26/02/2014 03:25 EST | Actualisé 27/04/2014 05:12 EDT

Les belligérant sud-soudanais ont pillé des hôpitaux, assassiné des patients dans leur lit, privé de soins de santé vitaux des centaines de milliers de personnes, a dénoncé mercredi Médecins sans frontières (MSF).

Dans un communiqué, l'ONG met en garde contre "un schéma alarmant de pillages et d'attaques contre des patients" et des unités de soins.

Le Soudan du Sud est plongé depuis le 15 décembre dans un conflit opposant les forces pro-gouvernementales à des troupes mutinées menées par l'ancien vice-président Riek Machar. Des milliers de personnes ont déjà perdu la vie. Près de 900.000 ont été déplacées.

MSF dénonce des cas de "patients tués dans leurs lits, d'unités de soins rasées par les flammes, de matériel médical pillé".

"Ces attaques montrent un total manque de respect pour les soins de santé, et privent les plus vulnérables d'aide vitale au moment même où ils en ont le plus besoin", a estimé Raphaël Gorgeu, chef de mission MSF dans le jeune pays.

Le conflit sud-soudanais s'articule autour d'une lutte de pouvoir entre le chef de l'Etat Salva Kiir et son ex-vice-président, limogé en juillet. Le premier accuse le second d'avoir tenté un coup d'Etat.

Riek Machar dément, et reproche en retour à Salva Kiir de ne chercher qu'à écarter toute compétition au sein du parti au pouvoir, le SPLM, à l'approche d'échéances électorales en 2015. Le SPLM est issu de l'ex-rébellion sudiste qui a affronté Khartoum lors de la guerre civile (1983-2005) qui a conduit à l'indépendance.

La rivalité politique a cependant très vite pris une dangereuse tournure ethnique: plusieurs massacres à caractère communautaire opposant les deux principales tribus du pays, les Dinka de Kiir et les Nuer de Machar, ont été dénoncés.

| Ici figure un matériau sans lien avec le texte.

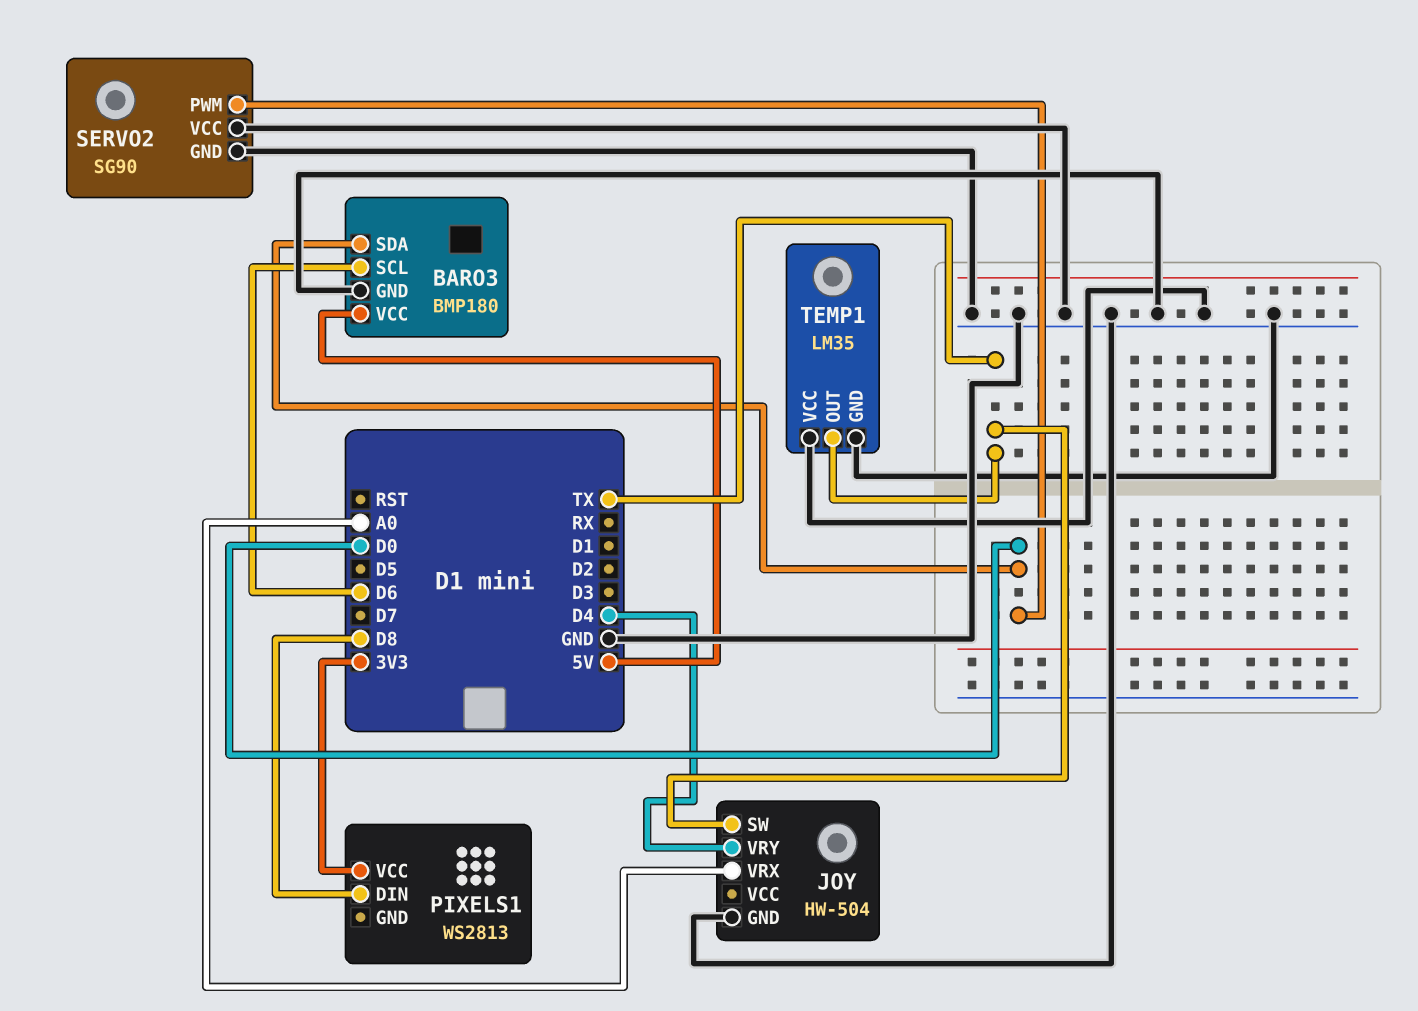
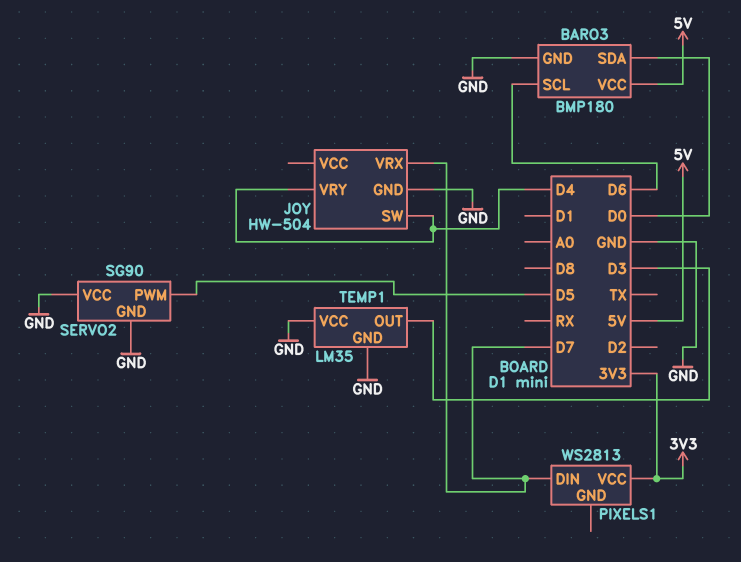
JOY pin SW: TX -> D4
JOY pin VRX: A0 -> D7
PIXELS1 pin DIN: D8 -> D7
SERVO2 pin PWM: D0 -> D5
TEMP1 pin OUT: TX -> D3

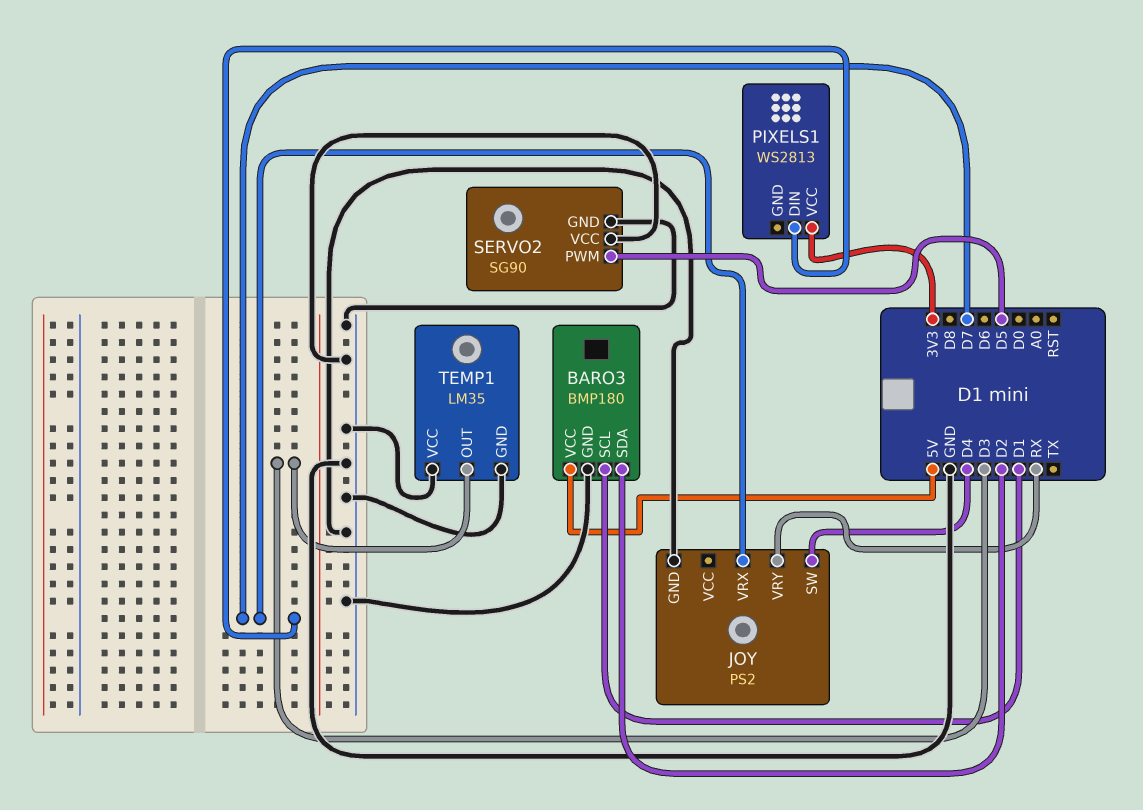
BARO3 pin SCL: D6 -> D1
BARO3 pin SDA: D0 -> D2
JOY: HW-504 -> PS2
JOY pin VRY: D4 -> RX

Les deux parties ont signé un cessez-le-feu dans le 23 janvier. Mais cette trêve a volé en éclat la semaine dernière quand le camp Machar a lancé une offensive sur Malakal, capitale de l'Etat pétrolier du Haut-Nil (nord-est).

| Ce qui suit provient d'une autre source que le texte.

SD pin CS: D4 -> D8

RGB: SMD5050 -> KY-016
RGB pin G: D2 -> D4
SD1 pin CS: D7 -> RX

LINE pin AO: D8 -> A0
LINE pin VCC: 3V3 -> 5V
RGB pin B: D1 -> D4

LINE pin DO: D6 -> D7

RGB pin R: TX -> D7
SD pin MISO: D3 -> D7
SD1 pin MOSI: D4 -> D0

"Malakal est désertée, les maisons y ont été brûlées et d'innombrables cadavres jonchent les rues", raconte Carlos Francisco, responsable MSF dans la capitale régionale.

Dans l'Etat d'Unité (nord), dans la région de Leer, d'où est originaire Riek Machar, un hôpital de MSF a été complètement rasé.

"Désormais, près de 300.000 personnes sont privées d'hôpital, et de tout soin de santé (...) Il ne reste plus rien d'utilisable dans l'hôpital", dit encore MSF.